The graphical model looks like $ \bar{x} \rightarrow y \rightarrow z $ i.e z depends on the latent variable y, and y depends on the vector x. Here y and z are assumed to be Gaussian distribution
The inference problem is to find distribution of y given x i.e $ \mu_{y|x}$ and $\sigma_{y|x} $.
With this I would get a normal distribution which can be sampled and used.

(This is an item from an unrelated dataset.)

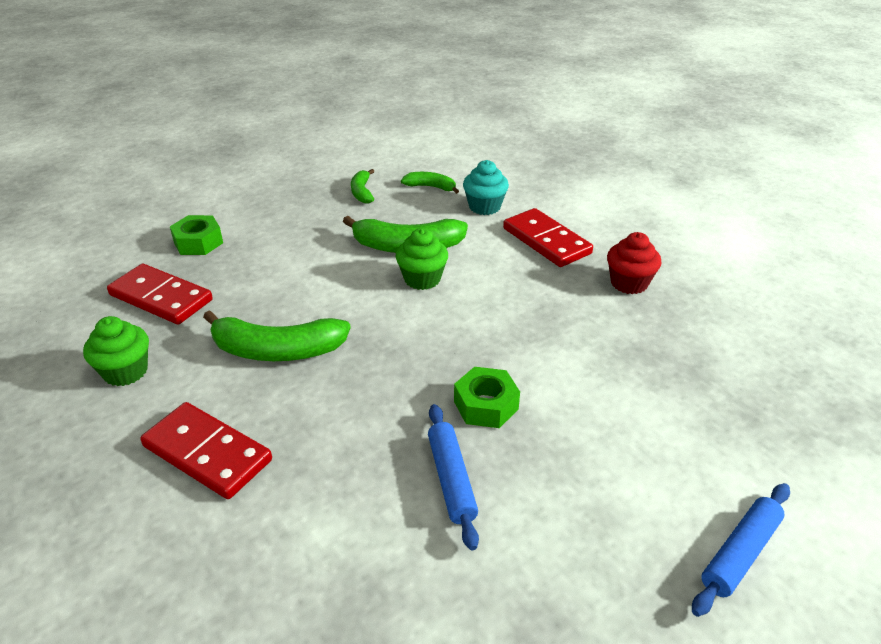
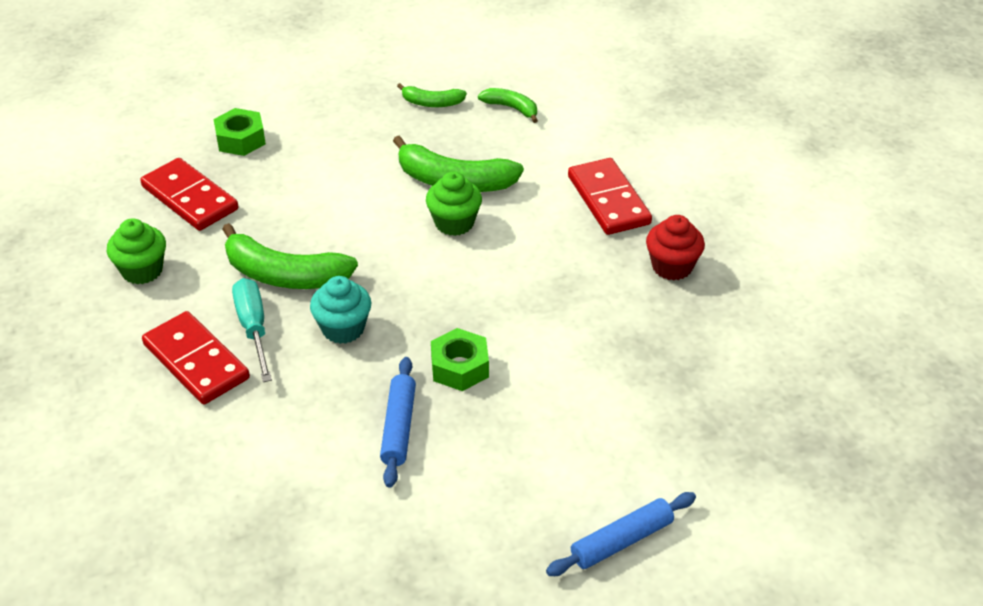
camera: 15 degrees right, 5 degrees up
(261, 407) = (253, 328): none -> turquoise screwdriver
(362, 192) = (432, 103): green banana -> green banana turned 90 degrees counterclockwise
(484, 207) = (560, 145): turquoise cupcake -> turquoise cupcake (343, 328)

I have come across some theory which says the conditional distribution can be represented in a parameterised form and can be solved for the parameters using Gradient descent. Let us consider a very simple parameterisation as $ \mu_{y|x}$ and $\sigma_{y|x} $ are linear combination of x.
Hence they can be represented as $$ \mu_{y|x} = w_\mu^Tx $$ $$ \sigma_{y|x} = w_\sigma^Tx $$
Now $p(y|z)$ and $p(x|y)$ can be formulated in the above mentioned way
$$ \mu_{z|y} = ay + b $$ $$ \sigma_{z|y} = cy + d $$
where a, b, c and d are the parameters. Since there is a latent variables, y is not observed, hence it cannot be directly substituted in the objective function to compute the gradient. Computing gradient analytically is not so important as we can rely on tensorflow for the same.

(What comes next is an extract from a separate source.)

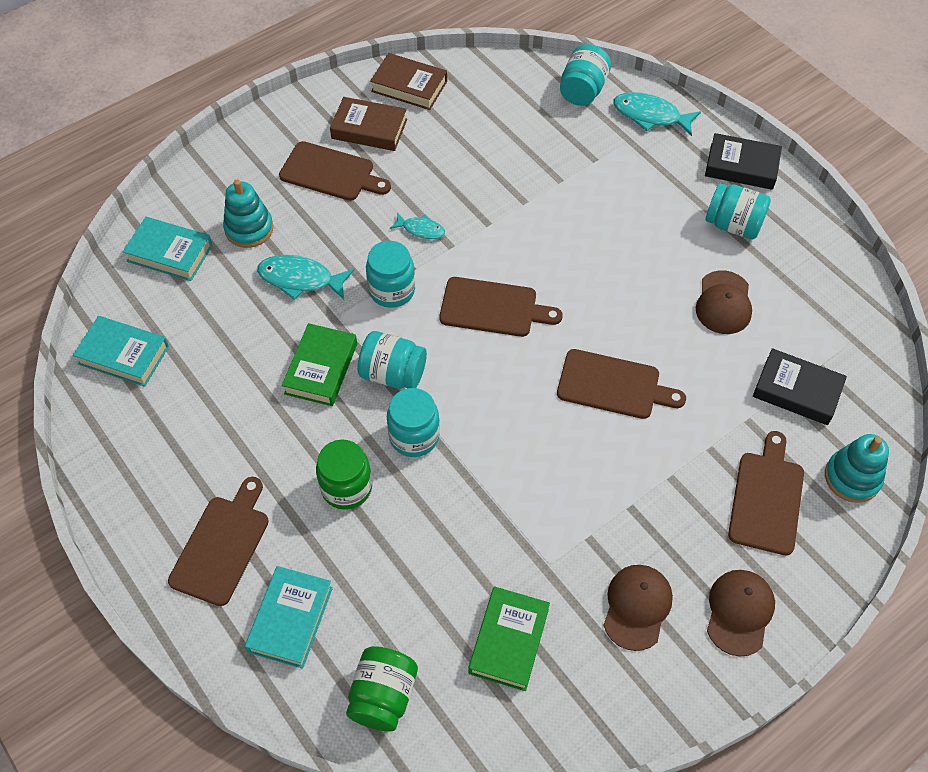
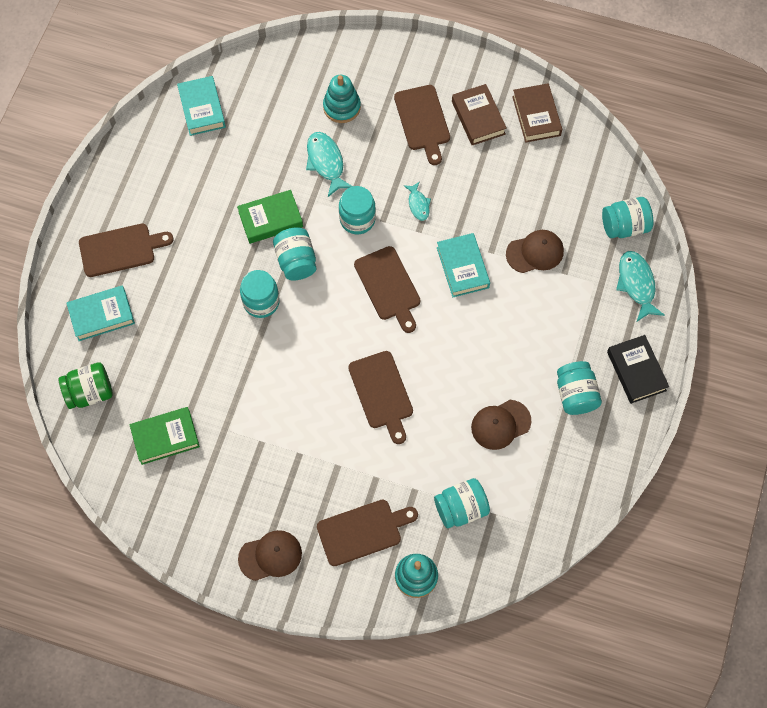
camera: 55 degrees right, 10 degrees up
(170, 253) = (290, 78): turquoise book -> turquoise book (462, 267)
(346, 487) = (201, 288): green jar -> none
(637, 607) = (234, 495): brown cap -> brown cap (535, 252)
(797, 391) = (461, 508): black book -> turquoise jar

But, for this case since y is not observed we need to take the overall likelihood of x, y and z i.e $ p(x, y ,z) = p(z|y)p(y|x)p(x) $
Now the overall joint likelihood can be given as
$$ \frac{-1}{\sqrt{2\pi (w_{\sigma}^T} x)^2} \exp[\frac{-(y-w_{\mu}^T x)^2}{2(w_{\sigma}^T x)^2}] \times \frac{-1}{\sqrt{2\pi (cy+d)^2}} \exp[\frac{-(y-(ay+b))^2}{2(cy + d)^2}] $$
Since the value of y is not observed we cannot directly optimise the above objective function. Hence we need to use Expectation Maximisation to solve this.

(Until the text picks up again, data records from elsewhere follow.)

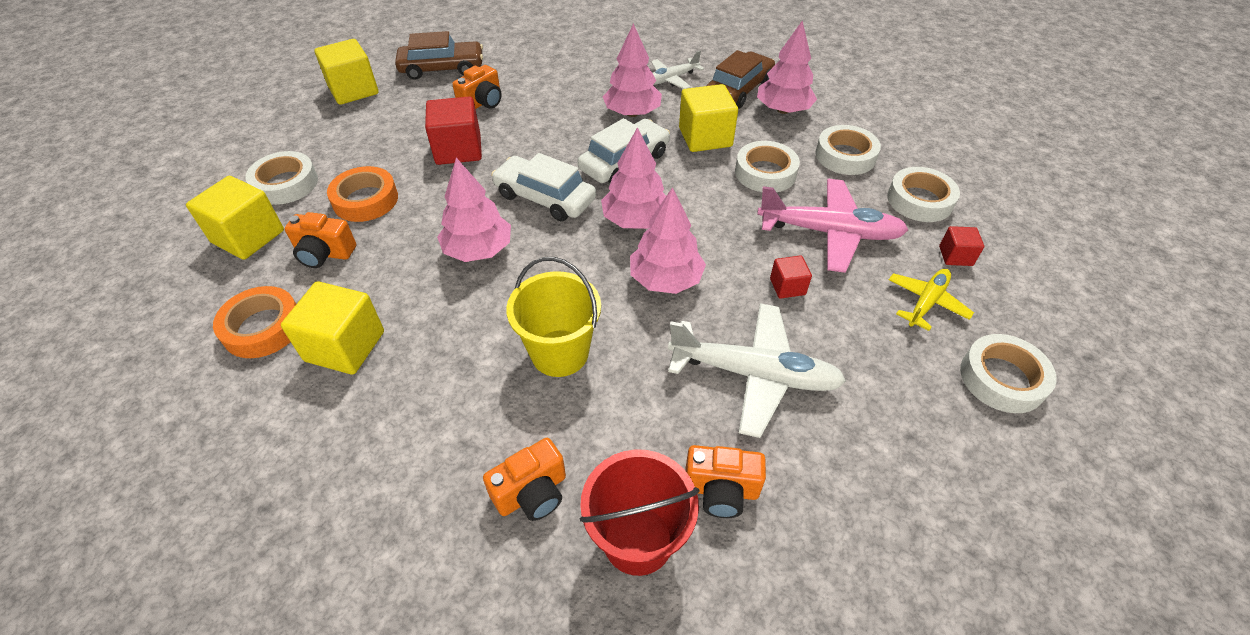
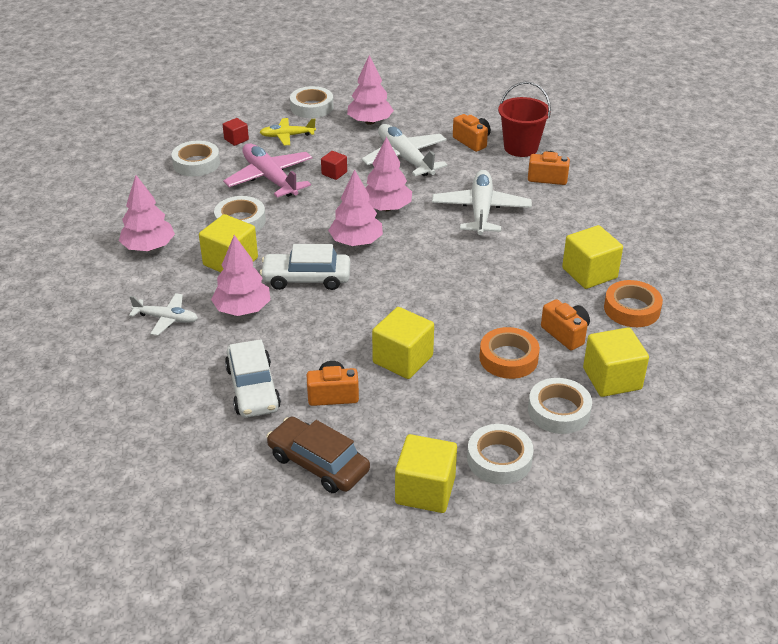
camera: 135 degrees left, 10 degrees down
(458, 150) = (403, 359): red cube -> yellow cube
(478, 250) = (467, 279): pink tree -> pink tree (370, 122)
(545, 197) = (389, 286): white car -> white car (253, 388)
(560, 353) = (481, 210): yellow bucket -> white plane
(738, 90) = (142, 279): brown car -> none
(845, 156) = (179, 202): white tape -> white tape (499, 459)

In the Expectation step, we need to initialise all the parameters and find the value $ p(y|x,z) $ and also find the Expected log likelihood $$ \mathop{\mathbb{E}}_{p(y|x,z)} p(x,y,z) $$
Now the question is how do I find $p(y | x,z)$ ?
I have couple of ideas, Please critique them.
- Since x and z are observed, they can be assumed to be independent, so we can re-write
$$ p(y|x,z) = p(y|x)p(y|z) $$
In the above equation, finding $ p (y|x)$ is easy since it is already parameterised, finding $p(y|z)$ would be a challenge as I think we need to go with Bayes theorem to do it
$$ p(y|z) = \frac{p(z|y)p(y)}{p(z)} $$ Finding $p(y)$ and $p(z)$ is a challenge here
- Rewrite
$$ p(y|x,z) = \frac{p(x, y , z)}{p(x)p(z)} = \frac{p(z|y)p(y|x)p(x)}{p(x)p(z)} = \frac{p(z|y)p(y|x)}{p(z)} $$
In the above equation, how is it possible to get $p(z)$ ?
Or is it straight forward to find $p(z)$ from the observed variable z?
I have been thinking a lot about this, if there is any solution that I missed, or if I am thinking about this problem in a wrong way, please let me know. Thanks for reading such a long question and thanks in advance for providing the answer.
The maximisation step would be straight forward Gradient descent of the objective function.